Come qualche giorno fà per il Portogallo, quindi, i rendimenti più generosi si trovano sul segmento di breve e lungo termine, il che potrebbe sembrare una contraddizione, rispetto al normale trend di mercato, ma ciò non sta avvenendo a caso. 

In realtà, in genere la curva dei tassi tende a decrescere, quando vi è una previsione di discesa dei tassi, il che non è esattamente questo caso. In verità, ieri, i mercati hanno in parte scontato il timore che Atene sia costretta da qua a giugno a richiedere una ristrutturazione del debito, ipotesi che viene quasi caldeggiata dalla Germania, la quale non è fiduciosa sulla capacità della Grecia di fare fronte a un debito di 340 miliardi di euro, pari al 152% del pil. E mentre quest’anno il disavanzo di oltre il 10% del pil verrà coperto dai prestiti della UE, l’anno prossimo si prevedono ben 27 miliardi di dollari, che Atene dovrà chiedere ai mercati, che difficilmente glieli concederanno, se non a tassi da paura.

Ora, la ristrutturazione del debito è un’ipotesi che dovrebbe spaventare gli investitori, perchè potrebbe comportare un allungamento delle scadenze, o una diminuzione dei tassi, o ancora un taglio del capitale in mano agli investitori, o tutte e tre le cose.

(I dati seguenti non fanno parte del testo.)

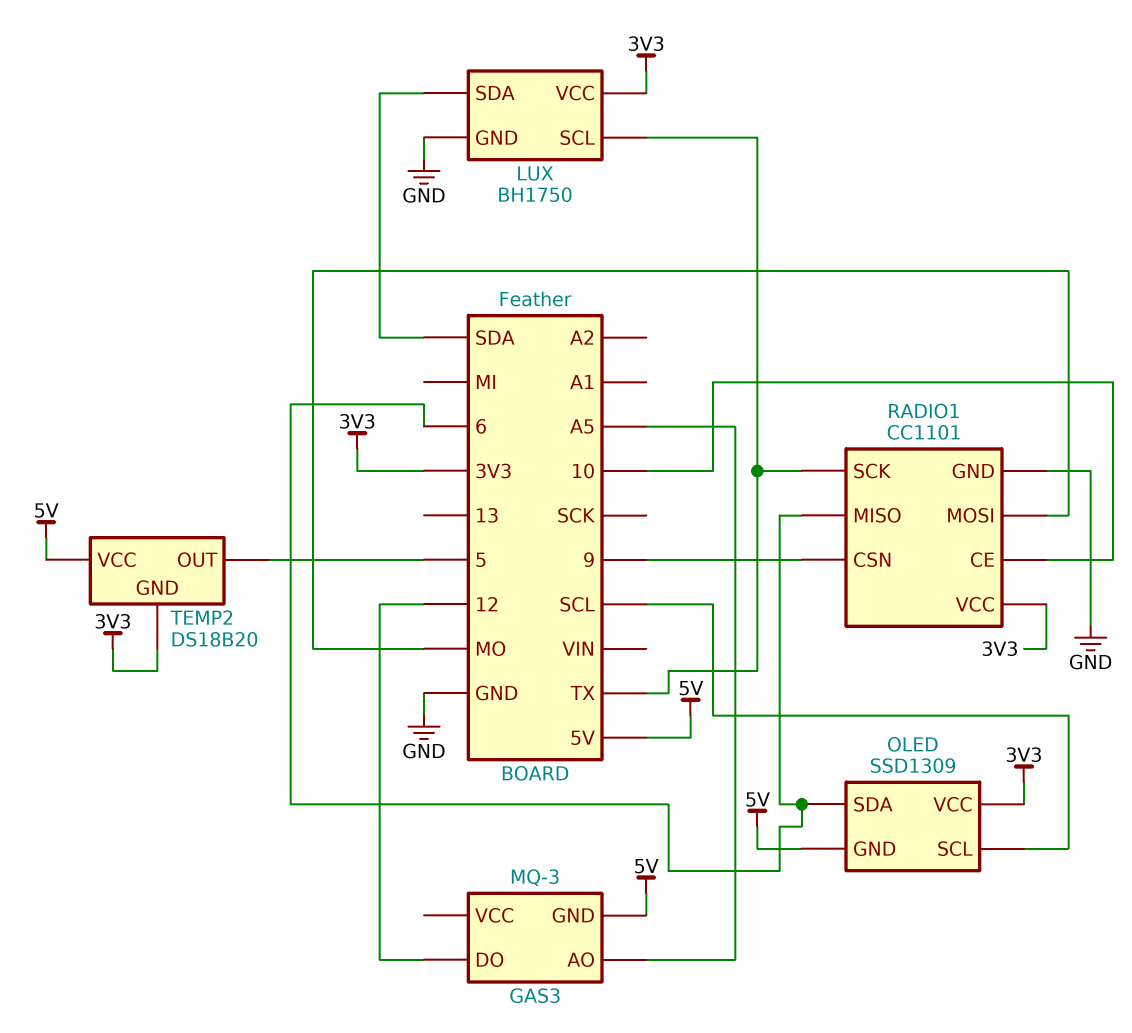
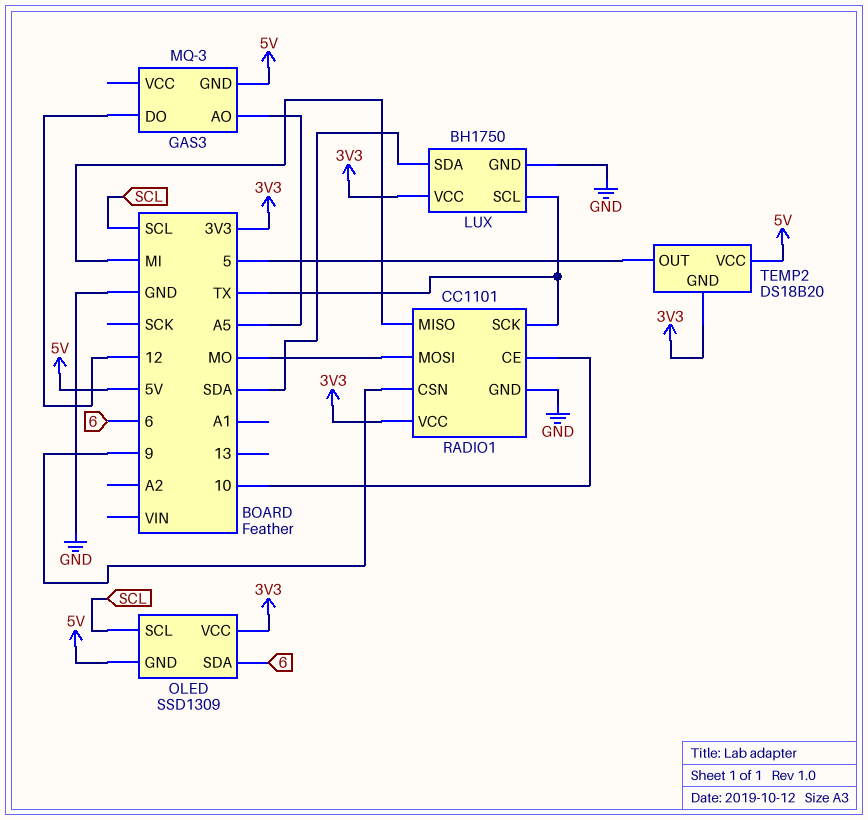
RADIO1 pin MISO: 6 -> MI

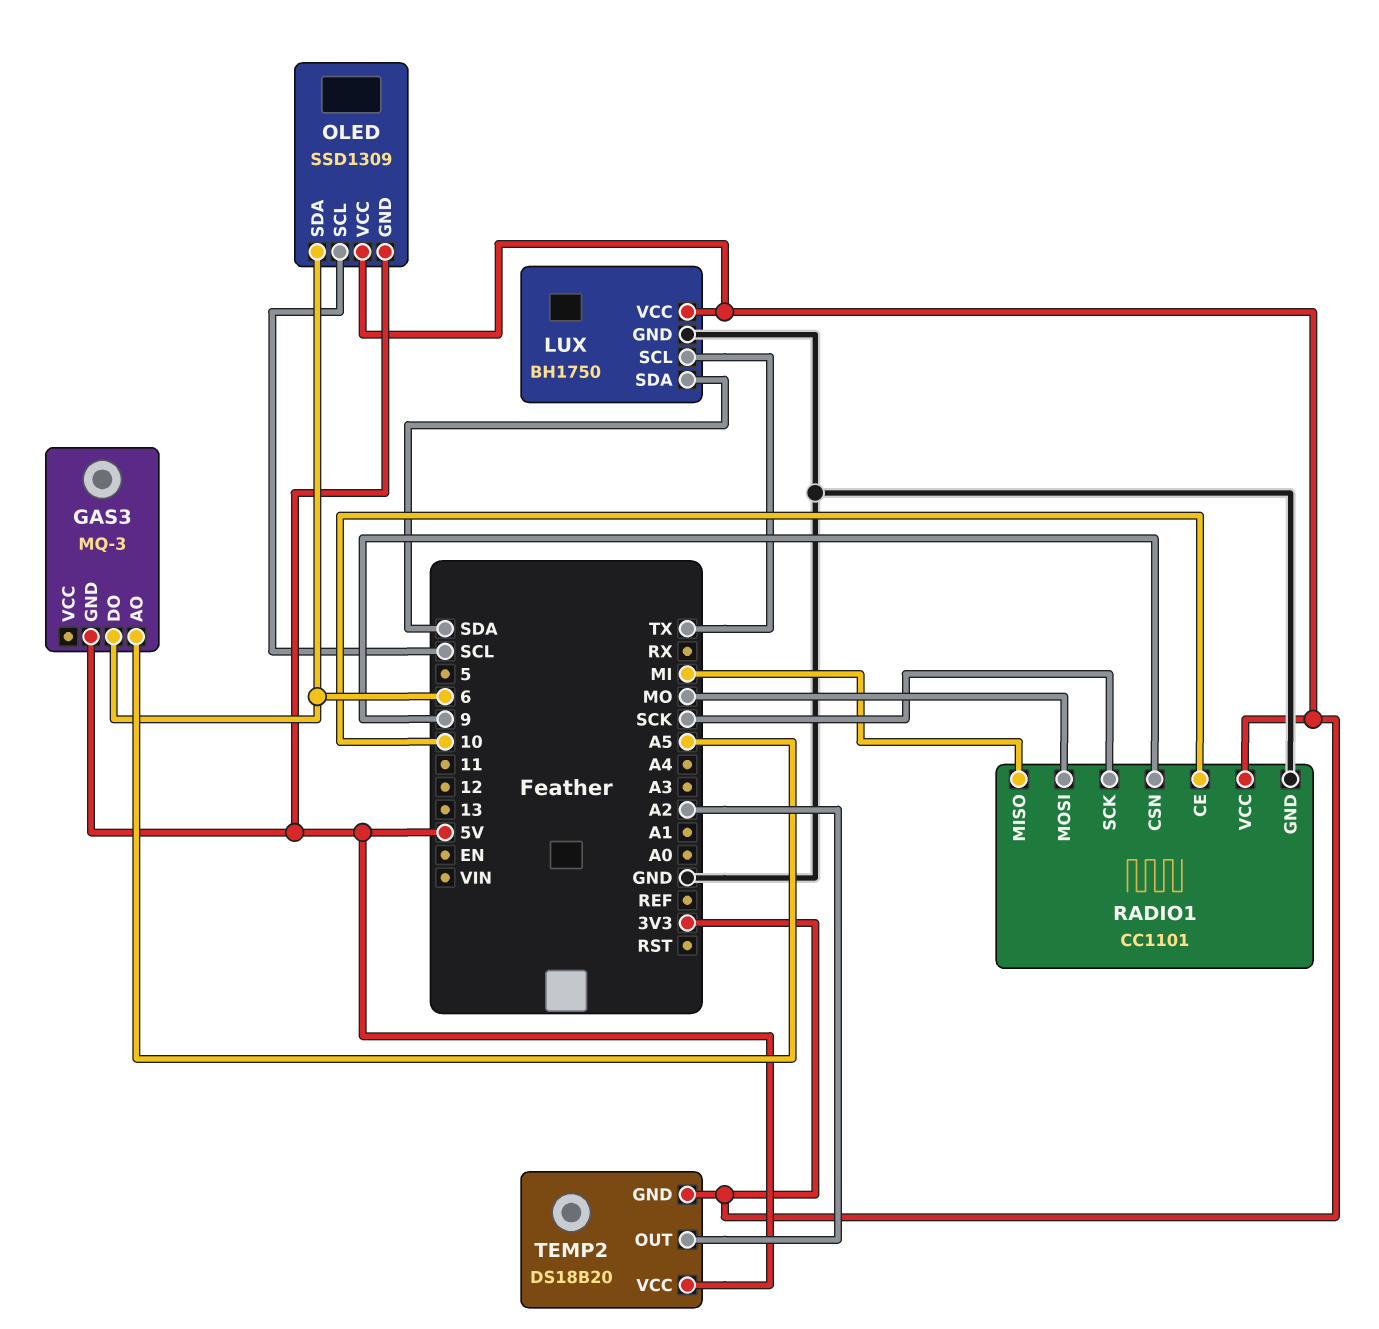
GAS3 pin DO: 12 -> 6
RADIO1 pin SCK: TX -> SCK
TEMP2 pin OUT: 5 -> A2

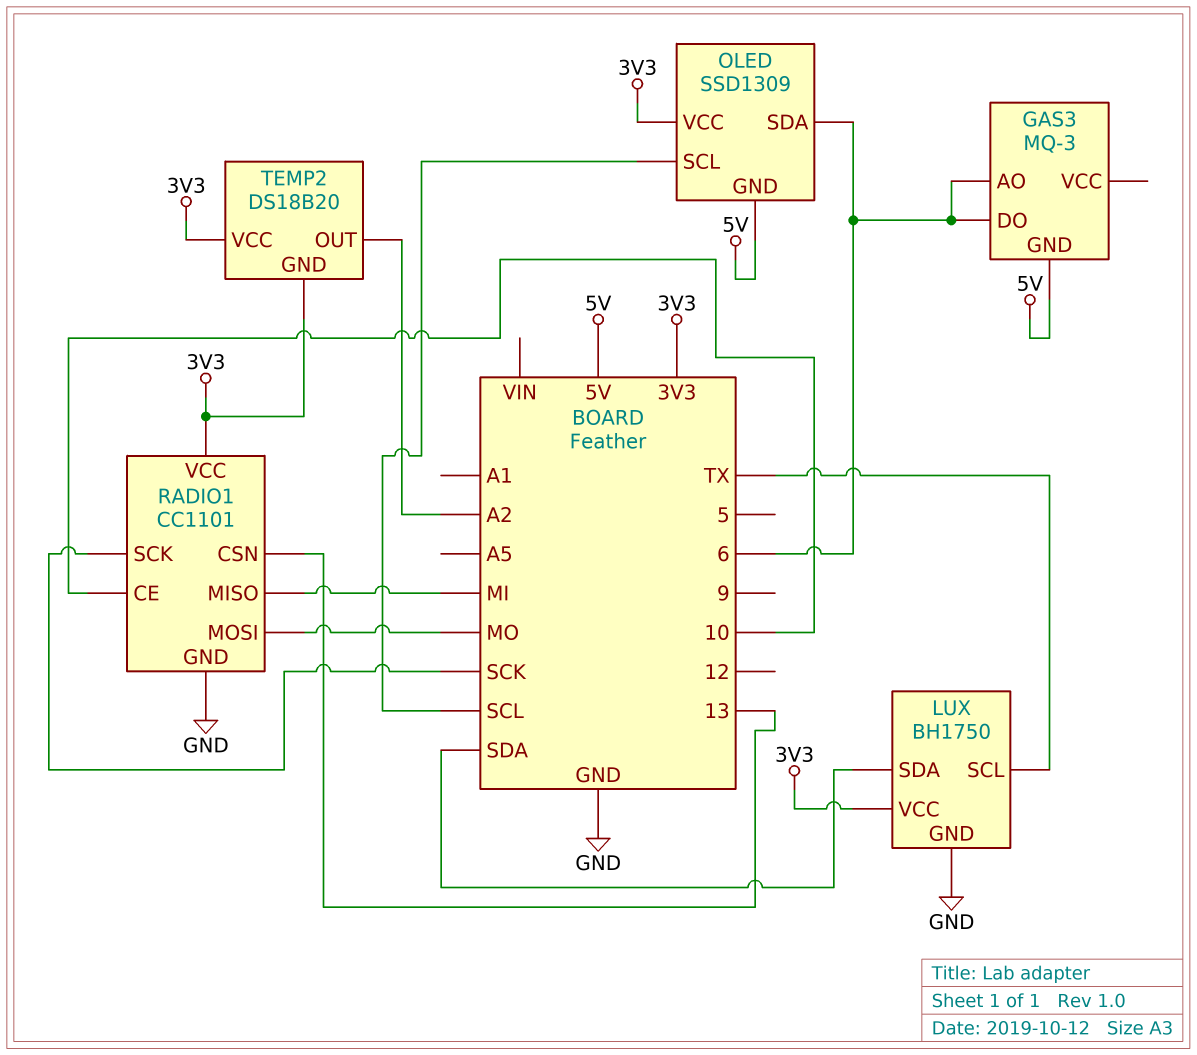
GAS3 pin AO: A5 -> 6
RADIO1 pin CSN: 9 -> 13
TEMP2 pin VCC: 5V -> 3V3

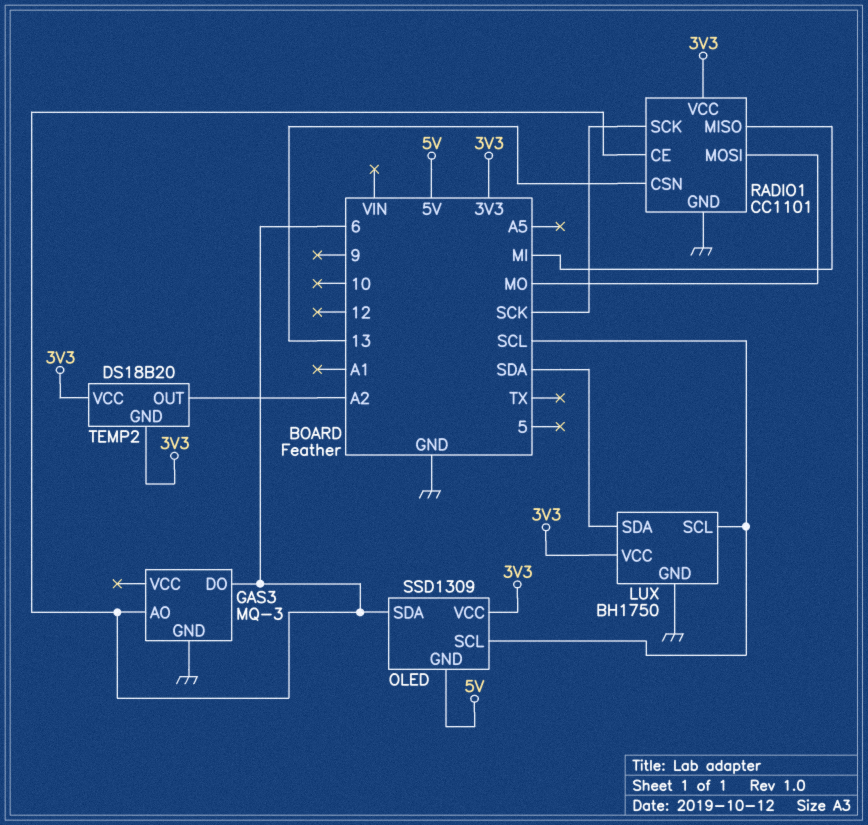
GAS3 pin GND: 5V -> GND
LUX pin SCL: TX -> SCL
RADIO1 pin CE: 10 -> 6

E’ comprensibile che tassi al 17-18% possano sembrare piuttosto appetibili, specie se vengono offerti da uno stato dell’Unione Europea, quindi, tendenzialmente sotto l’ombrello di protezione di Europa e BCE. Ma la situazione non è più così tranquilla, e l’eventualità che ci si avvicini a un default greco si avvicina, non essendo più sostenibile una situazione del genere.

Quindi, si consiglia di disinvestire dai titoli greci non appena sia possibile, e di non investire nuova liquidità sui bond ellenici, se non per scadenze di lungo-lunghissimo termine, che dovrebbero essere al riparo da un’ipotesi molto realistica di ristrutturazione del debito.